Replace the master node

You can repeat the steps in this section if you need to replace multiple master nodes.
  1. Select the master node you want to replace

    node=<master-XXXX>
    kubectl get node "${node}"
  2. Drain the master node

    kubectl --as=system:admin drain --ignore-daemonsets \
      --delete-emptydir-data --force "${node}"
  3. Stop the master node

    You can also stop the node via the cloudscale control panel.
    oc debug "node/${node}" -n syn-debug-nodes --as=system:admin \
      -- chroot /host shutdown -h now
    kubectl wait --for condition=ready=unknown --timeout=600s \
      "node/${node}"
  4. Remove the master node object in the cluster

    kubectl --as=system:admin delete node "${node}"
  5. Remove the master node from the etcd cluster

    As far as we know, if you don’t do this step, things will go wrong later on!
    etcd_pod=$(kubectl -n openshift-etcd get pods -l app=etcd -oname | grep -v "${node}" | head -n1)
    member_id=$(kubectl --as=system:admin -n openshift-etcd exec "${etcd_pod}" \
      -- etcdctl member list | grep "${node}" | cut -d, -f1)
    kubectl --as=system:admin -n openshift-etcd exec "${etcd_pod}" \
      -- etcdctl member remove "${member_id}"
  6. Delete etcd secrets for the removed node

    kubectl --as=system:admin -n openshift-etcd \
      delete $(kubectl -n openshift-etcd get secrets --as=system:admin -oname | grep ${node})
  7. Remove node and id from terraform state

    terraform state pull > state.json
    state_index=$(jq --arg node "${node}" -r '.resources[]
      | select(.module == "module.cluster.module.master" and .type == "random_id")
      | .instances[]
      | select(.attributes.hex==$node).index_key' \
      state.json)
    terraform state rm "module.cluster.module.master.random_id.node[$state_index]"
    terraform state rm "module.cluster.module.master.cloudscale_server.node[$state_index]"
    rm state.json
  8. Create new node via terraform

    terraform apply
  9. Check the output of the Terraform run and update the appropriate etcd-N DNS record with the IP of the new master node

  10. Wait for the new master node to come online and approve CSRs

    # Once CSRs in state Pending show up, approve them
    # Needs to be run three times, three CSRs for each node need to be approved
    
    kubectl --as=system:admin get csr -w
    
    oc --as=system:admin get csr -o go-template='{{range .items}}{{if not .status}}{{.metadata.name}}{{"\n"}}{{end}}{{end}}' | \
      xargs oc --as=system:admin adm certificate approve
    
    kubectl --as=system:admin get nodes
  11. Wait until the etcd and kube-apiserver cluster-operators are healthy again

    It’s especially important to wait here when needing to replace multiple master nodes in succession to ensure we never destroy the etcd quorum!
    kubectl wait --for condition=progressing=false --timeout=15m co etcd kube-apiserver

    If you’re observing the etcd update, it’s normal that the new etcd pod crashes initially before it gets added to the cluster correctly.

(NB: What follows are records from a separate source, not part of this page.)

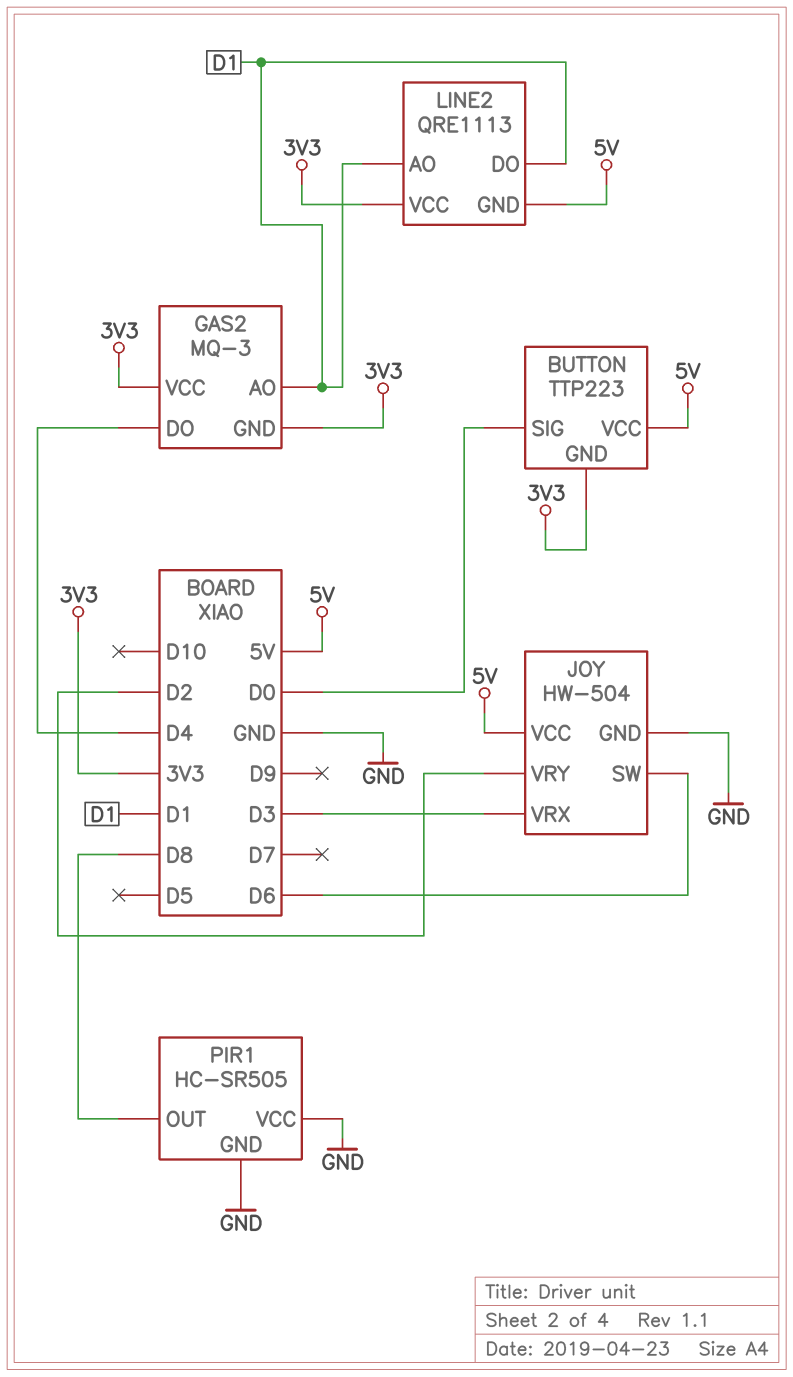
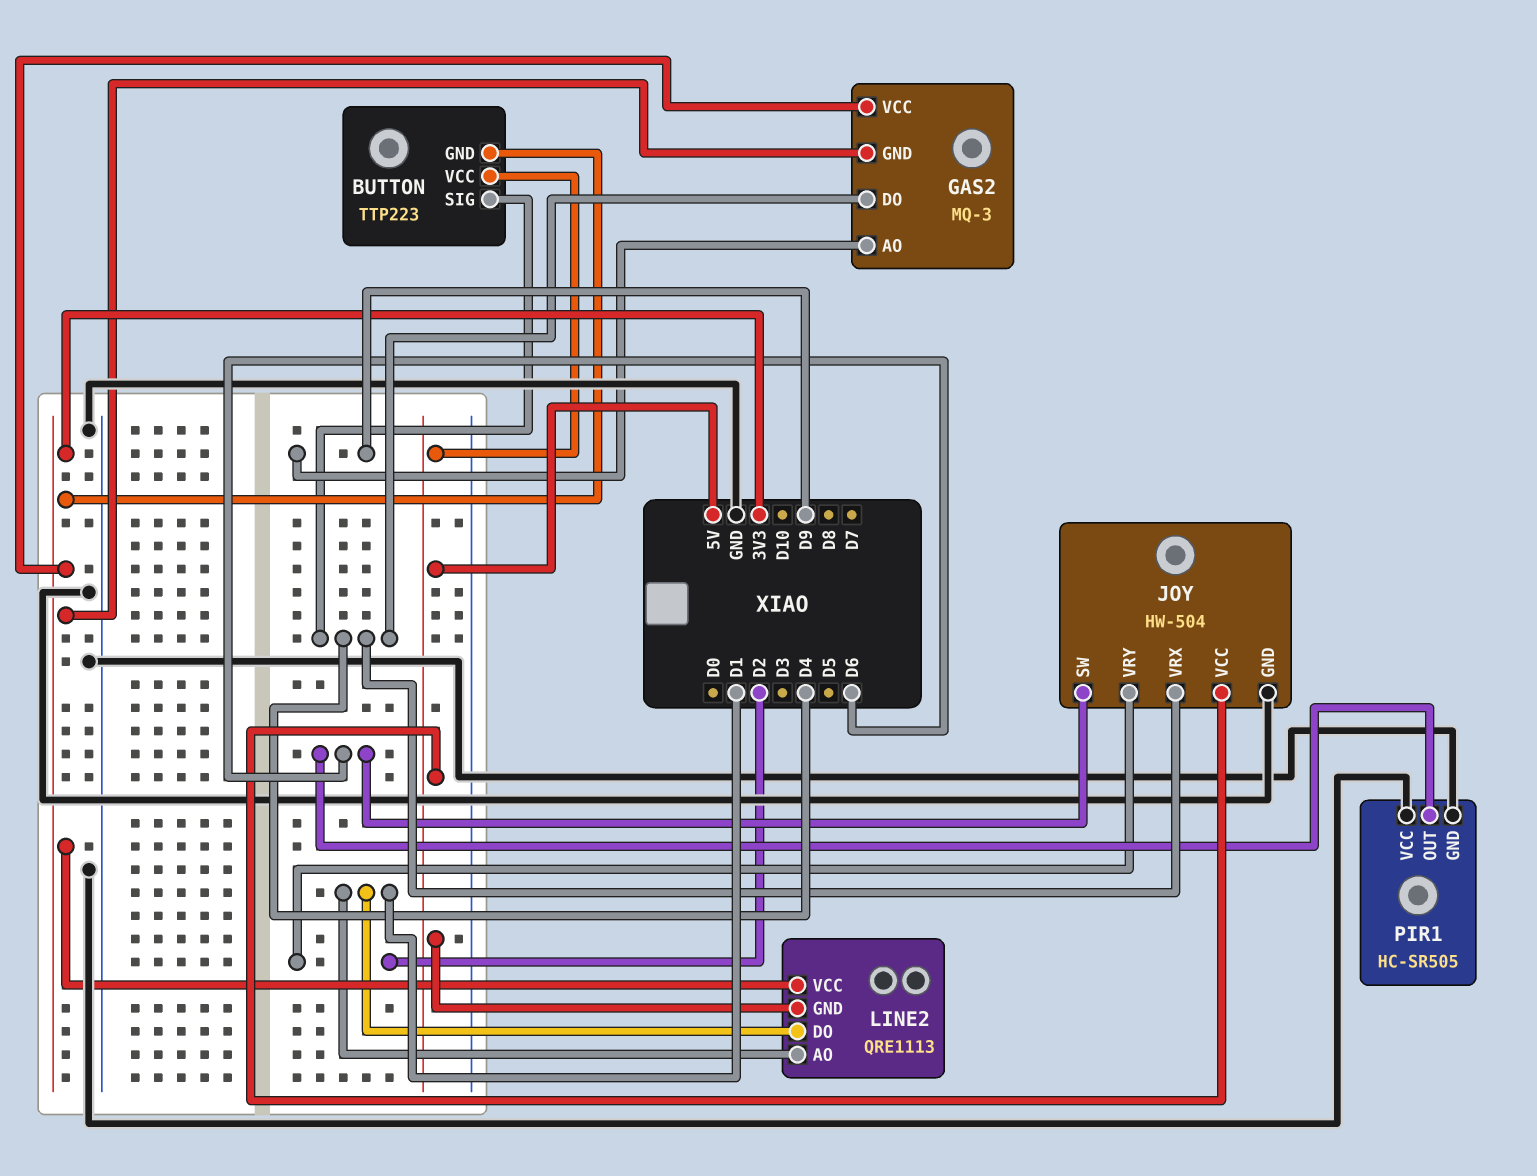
BUTTON pin SIG: D0 -> D4
GAS2 pin AO: D1 -> D9
JOY pin VRX: D3 -> D4
PIR1 pin OUT: D8 -> D6

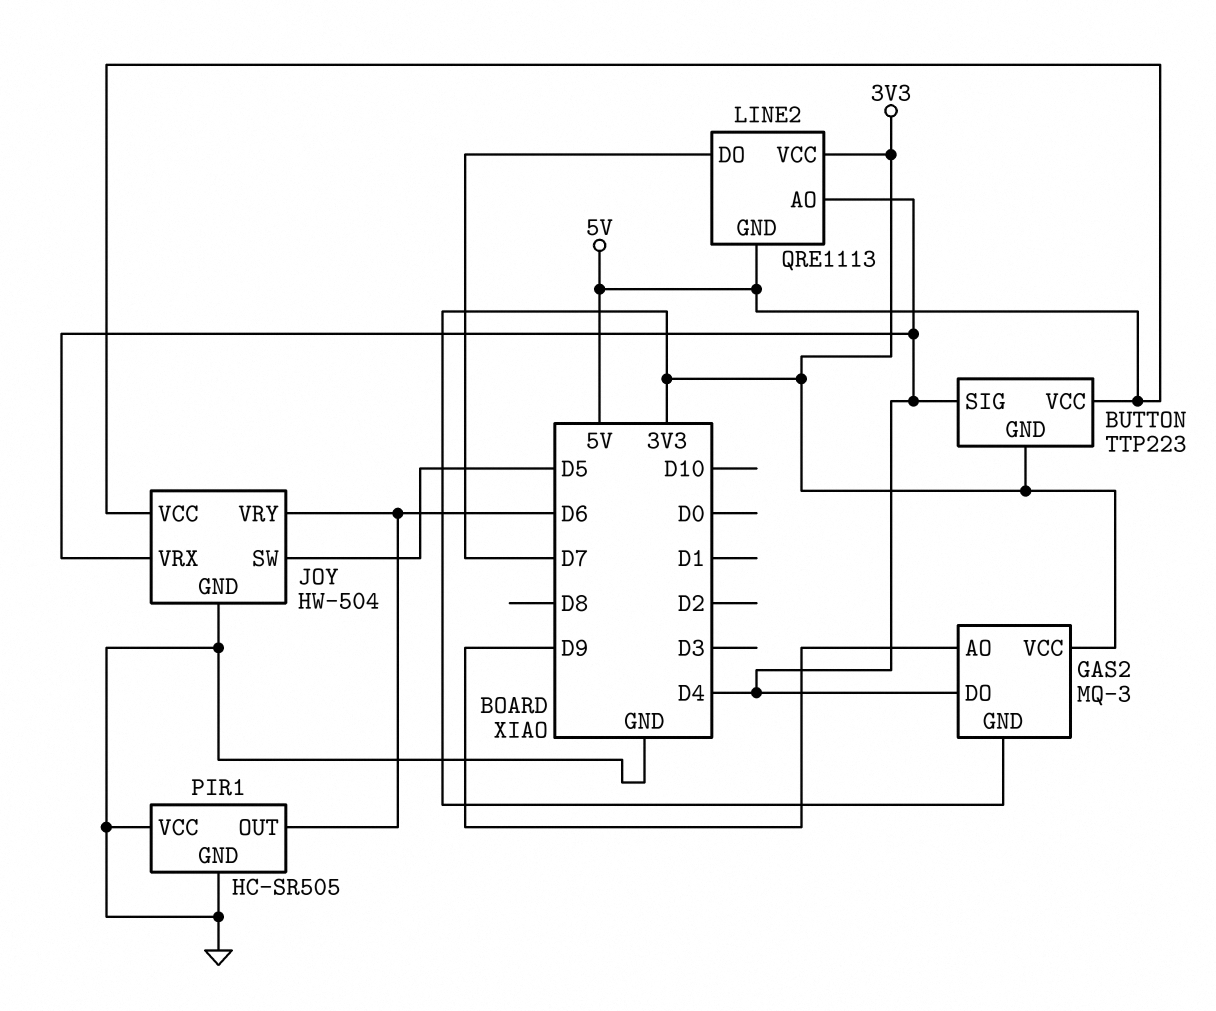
JOY pin SW: D6 -> D5
JOY pin VRY: D2 -> D6
LINE2 pin AO: D1 -> D4
LINE2 pin DO: D1 -> D7

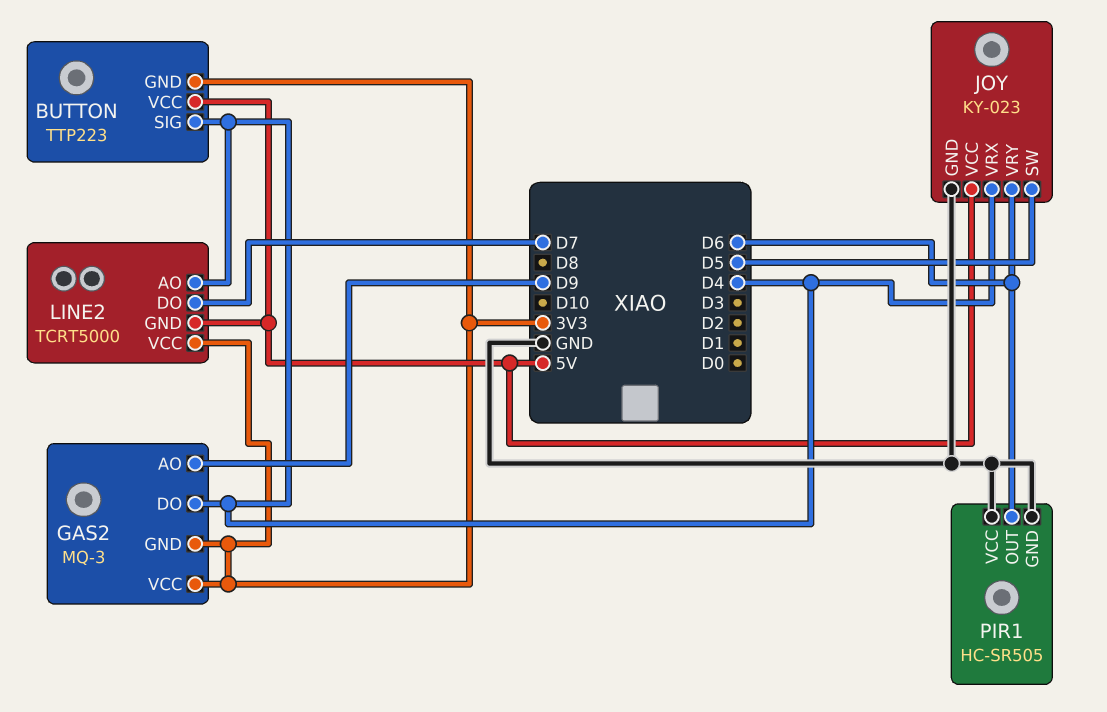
JOY: HW-504 -> KY-023
LINE2: QRE1113 -> TCRT5000

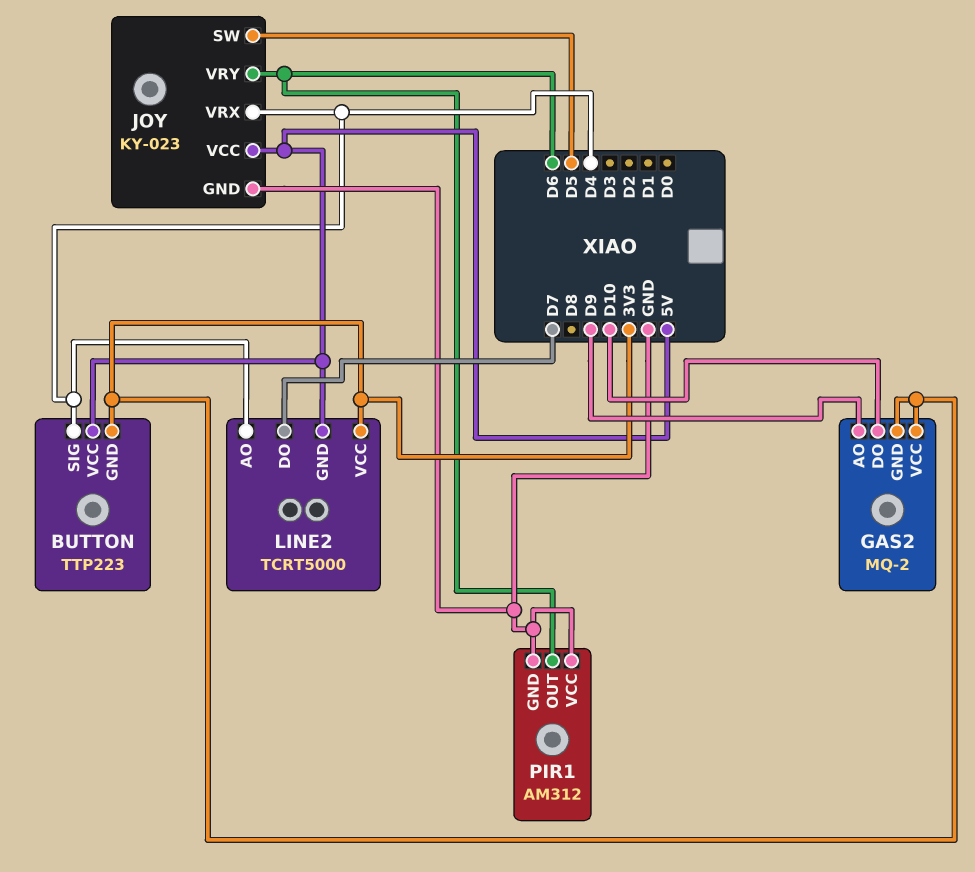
GAS2: MQ-3 -> MQ-2
GAS2 pin DO: D4 -> D10
PIR1: HC-SR505 -> AM312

  12. Delete the old master node in the cloudscale control panel.

Finalize replacement

  1. Once you’re done with all master nodes that need to be replaced, revert the short TTL for the etcd-N DNS records

  2. Double-check that you’ve deleted all the old nodes in the cloudscale control panel

  3. Remove downtime for the "HAProxy socket" check for the cluster’s Puppet LBs in Icinga2.